Background: Diabetic complications have been studied extensively in recent years. There are very few biomarkers in body fluids that can pinpoint a distinct diabetic complication due to insufficient known specific biomarkers for ischemia.
Objective: Identifying microRNA in animal models for each complication could enable early diagnosis of a given complication if verified in humans. MicroRNA (miRNA) profiling has been done in rodent models for a number of diabetic complications, like diabetic glomerular injury, atherosclerosis, cognitive impairment, diabetic wound healing, angiopathy and other complications. Due to multiple differences between rodents and humans, the changes in rabbit skin, considered closer to humans than even pigs, may better simulate human diabetic complications of ischemia.
Methods: To study the miRNA profile of rabbits in which diabetes was induced or ischemia was surgically generated, we studied whether diabetes or ischemia-induced specific miRNA could be detected. MicroRNA from the blood of diabetic rabbits and rabbits with local ischemia was collected in PAXgene Blood RNA tubes specifically designed for miRNA isolation and extracted using the PAX gene miRNA extraction kit. The isolated RNA was quality controlled using an RNA analyzer, and further, using RNA seq technology, it was analyzed for distinct miRNAs that were detected in diabetic and non-diabetic rabbits induced with ischemia.

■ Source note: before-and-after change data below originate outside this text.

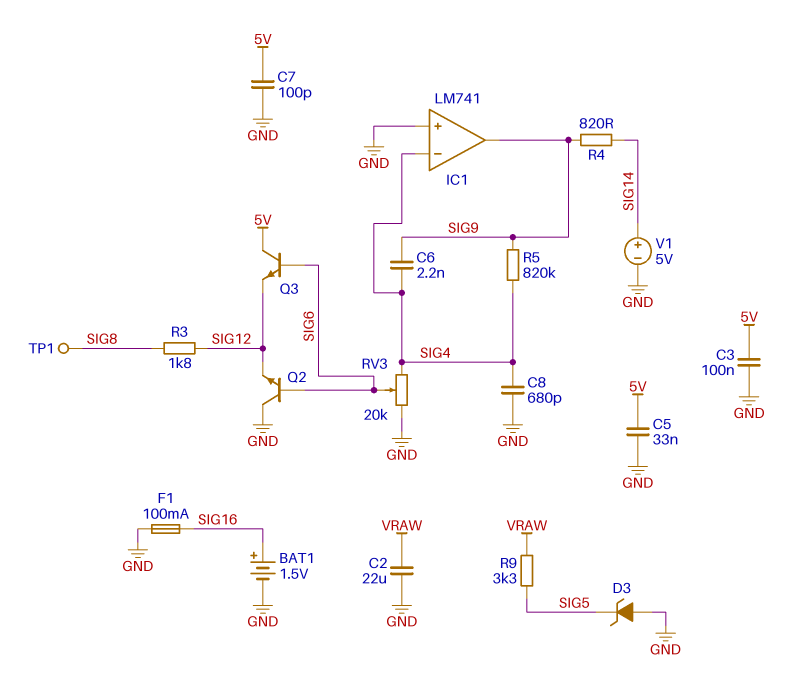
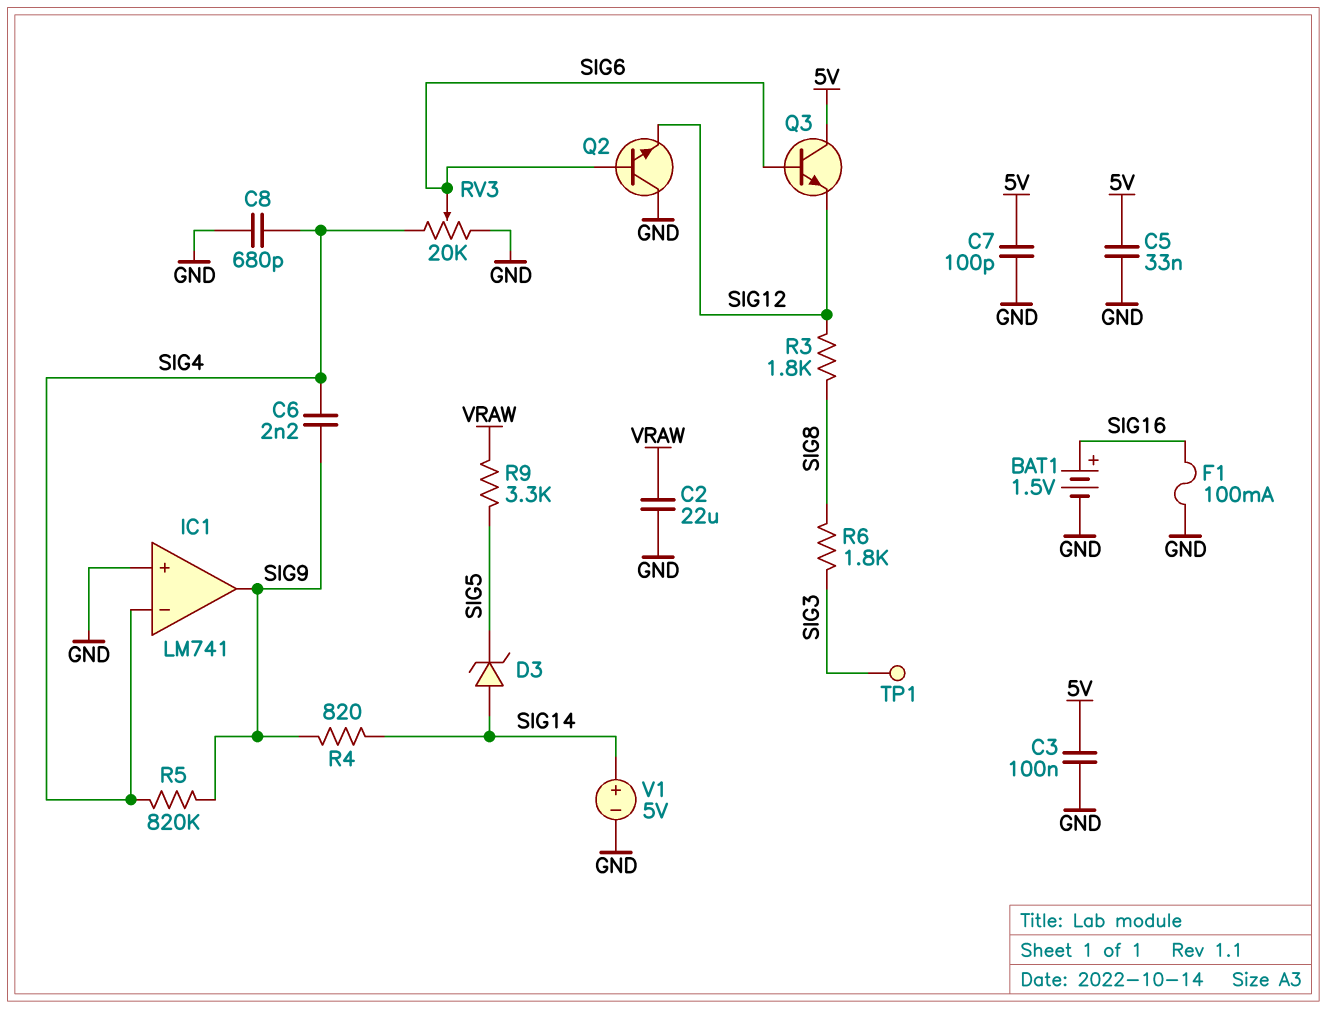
D3: zener (A GND, K SIG5) -> zener (A SIG14, K SIG5)
R6: none -> 1.8k (SIG3, SIG8)
TP1: test point (SIG8) -> test point (SIG3)

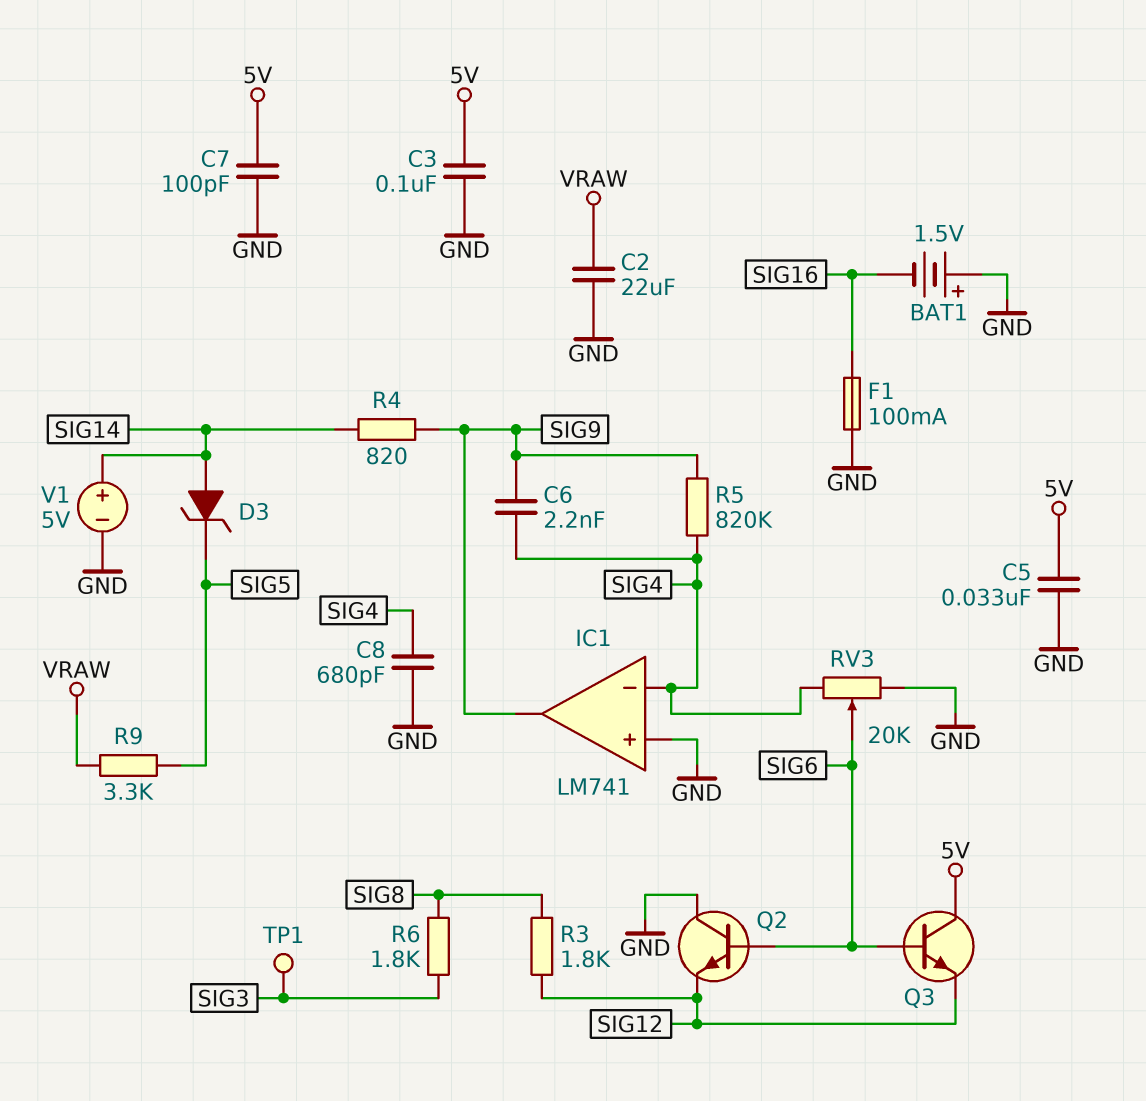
BAT1: 1.5V (plus SIG16, minus GND) -> 1.5V (plus GND, minus SIG16)

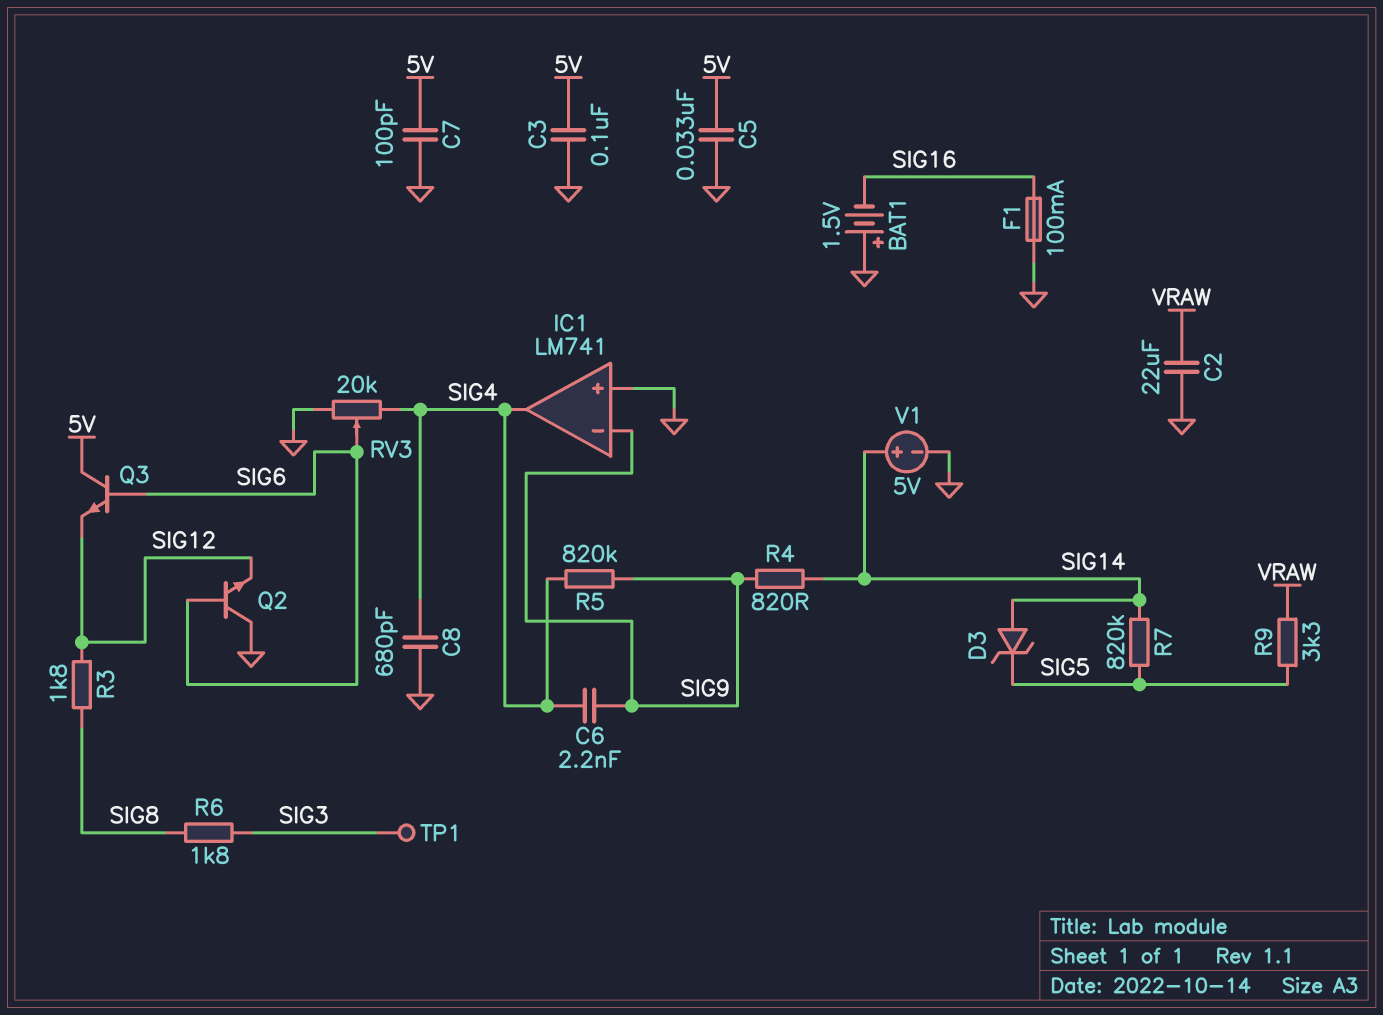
IC1 pin in-: SIG4 -> SIG9
IC1 pin out: SIG9 -> SIG4
R7: none -> 820k (SIG5, SIG14)

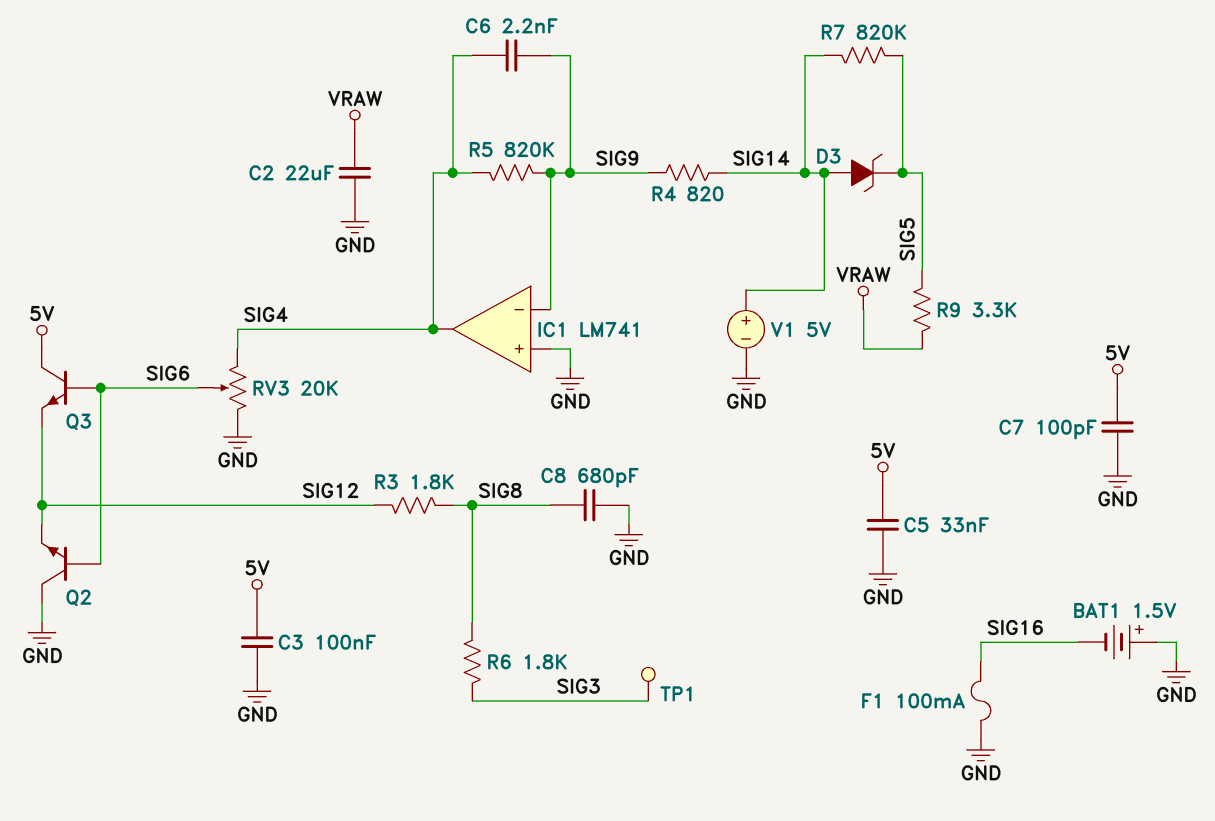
C8: 680pF (GND, SIG4) -> 680pF (GND, SIG8)

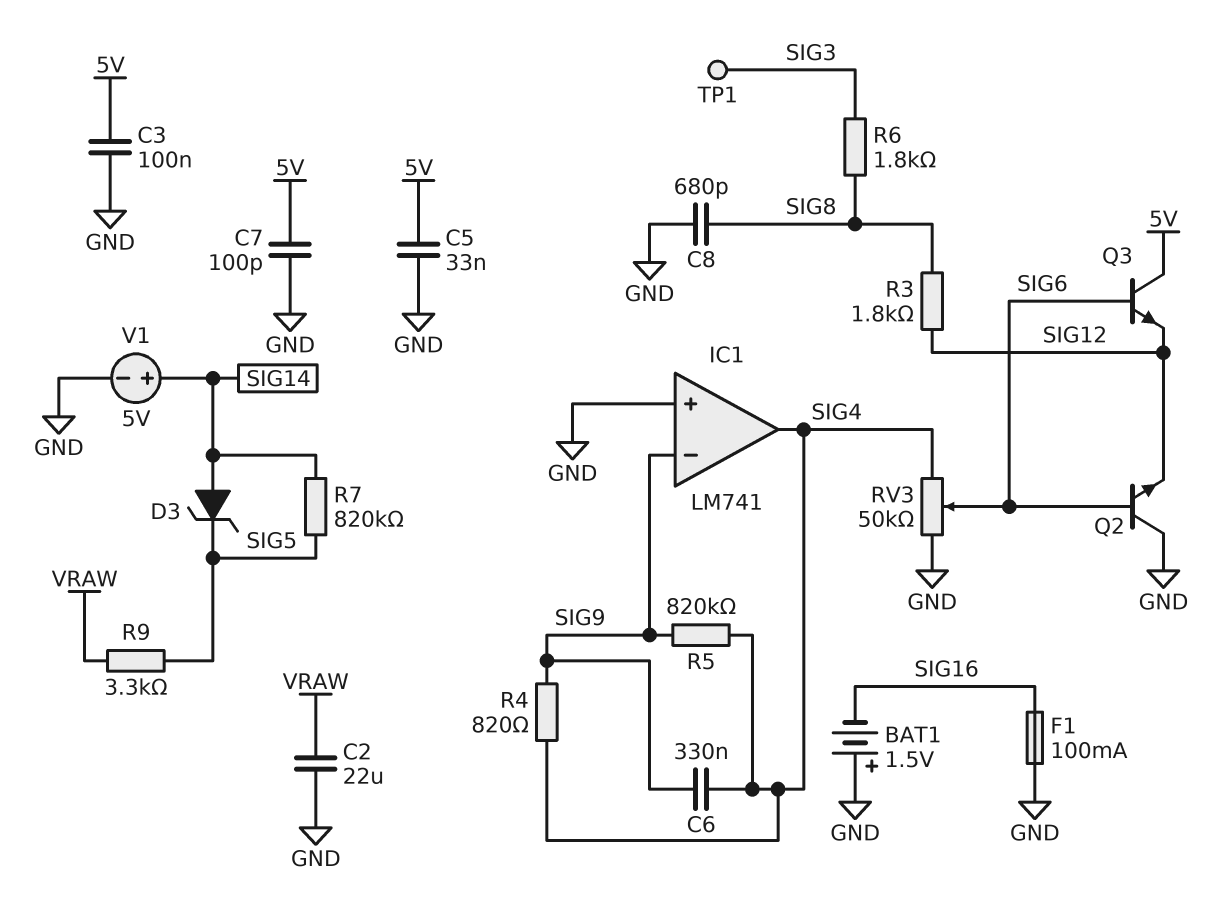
C6: 2.2nF (SIG4, SIG9) -> 330nF (SIG4, SIG9)
R4: 820 (SIG9, SIG14) -> 820 (SIG4, SIG9)
RV3: 20k (GND, SIG4, wiper SIG6) -> 50k (GND, SIG4, wiper SIG6)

Results: A miRNA that was found to be expressed in diabetic rabbits and ischemic rabbits but not in untreated rabbits was miRNA-183. Several miRNAs were differentially expressed across comparison groups, and several upregulated miRNAs were identified being unique to each comparison. In rabbits with a potential diabetic complication of a long-term ischemic model, there was one distinct microRNA, which was highly significantly upregulated in ischemia rabbit (miRNA-133-3p). One miRNA that was highly significantly upregulated in diabetic rabbit but not in ischemic rabbits was miRNA-3074-5p. Only statistically significant results have been considered and analyzed.
Conclusion: These findings could lead to a precise and timely diagnosis of a potential single diabetic complication without invasive tissue biopsies and could be a novel tool in the management of diabetic patients developing complications due to the progression of diabetes.